A bigger effect on premiums, according to both Corlette and Laszewski, are factors already in play that are expected to draw younger and healthier people out of the ACA marketplace. Those include Congress’ decision to repeal the individual mandate penalty and rules expected soon from the administration that will expand the market for lower cost and short-term policies that won’t have to follow all the ACA rules.
How Is This Lawsuit Different From Previous Challenges To The ACA?
The Supreme Court has twice upheld the constitutionality of the health law. Most famously, in 2012, a narrow majority led by Chief Justice John Roberts turned back a challenge that was also filed by Republican attorneys general, along with the National Federation of Independent Business. Roberts wrote in a 5-4 ruling that the requirement for most Americans to either have insurance or pay a fine constitutes a tax — even though Democrats had gone to great lengths to not call it a tax — and was therefore constitutional.
In 2015, the court ruled that Congress did not intend to provide financial aid exclusively for premiums to individuals in states that operated their own insurance exchanges.

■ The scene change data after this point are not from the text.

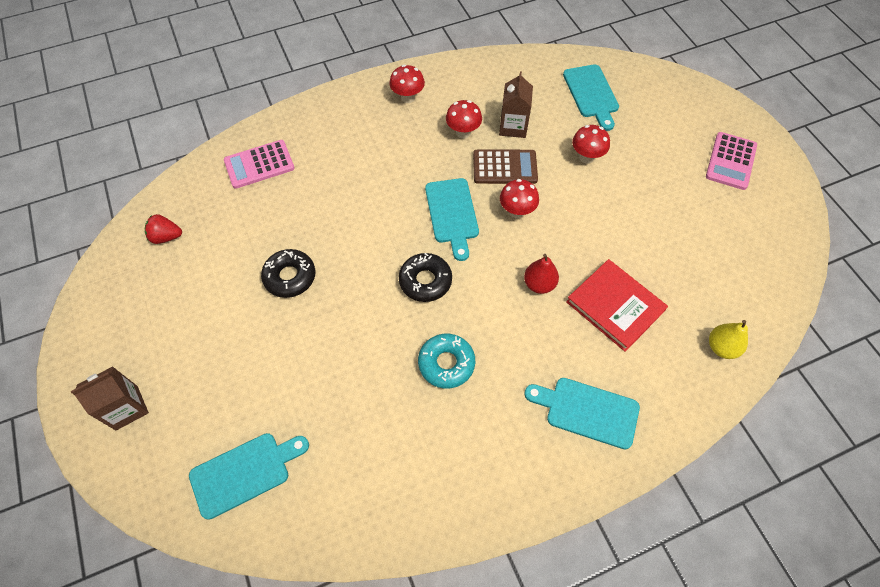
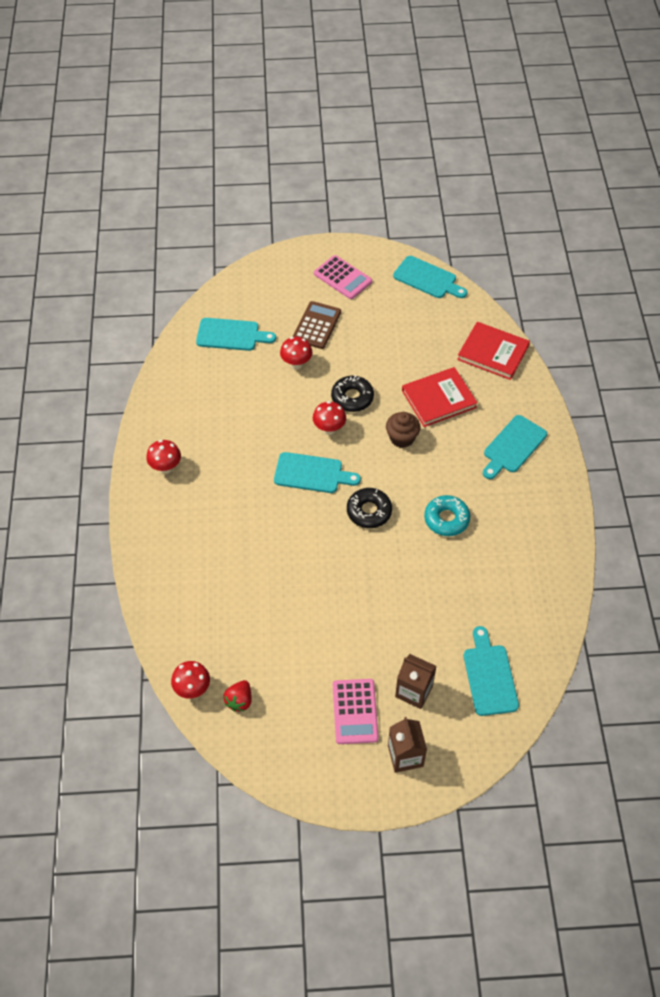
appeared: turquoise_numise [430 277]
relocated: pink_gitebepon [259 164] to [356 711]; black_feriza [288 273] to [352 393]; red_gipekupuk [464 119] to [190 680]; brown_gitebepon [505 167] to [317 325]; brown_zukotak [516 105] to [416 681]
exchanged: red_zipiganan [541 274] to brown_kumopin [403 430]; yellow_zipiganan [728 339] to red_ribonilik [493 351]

This current lawsuit, led by Texas Attorney General Ken Paxton and Wisconsin Attorney General Brad Schimel, argues that since Congress has changed the law to remove the penalty forcing individuals to get insurance, it has inadvertently rendered the rest of it impermissible under the 2012 Supreme Court ruling.
“Texans have known all along that Obamacare is unlawful and a divided Supreme Court’s approval rested solely on the flimsy support of Congress’s authority to tax,” said Paxton when the suit was filed. “Congress has now kicked that flimsy support from beneath the law.”
Other legal observers point out that’s not how it works.
“Congress is always free to amend its statutes, even to omit what it previously thought was essential,” wrote Nick Bagley, a law professor at the University of Michigan, in a blog. “That’s what Congress did when it zeroed out the mandate. So we don’t have to speculate what Congress would’ve done if it had a choice between invalidating the ACA’s insurance reforms or just invalidating the mandate. Congress made that choice.”
If The Trump Administration Isn’t Going To Defend The Health Law In This Lawsuit, Who Will?
In May, the court allowed more than a dozen Democratic attorneys general to “intervene” in the case and defend the law.
“The goal of Texas’ lawsuit is to leave Americans without health insurance, forcing them to choose between their health and other needs,” said California Attorney General Xavier Becerra. Allowing the Democratic officials to join the suit “allows us to protect the health and well-being of these Americans by defending affordable access to healthcare.”
If Nothing Is Going To Happen Right Away, Why Is This Such A Big Deal?
The guarantees for coverage for people with preexisting conditions are among those most valued by the public. Even if the lawsuit stands little chance of success, putting those provisions back in play can create uncertainty for insurers and patients. It could also possibly provide Democrats another talking point for the coming midterm elections in November.
Legal experts also point out that the Trump administration’s failure to defend the law could have long-lasting implications for the rule of law in the nation.
“If the Justice Department can just throw in the towel whenever a law is challenged in court, it can effectively pick and choose which laws should remain on the books,” wrote Bagley. “That’s as flagrant a violation of the President’s constitutional duty to take care that the laws are faithfully executed as you can imagine.”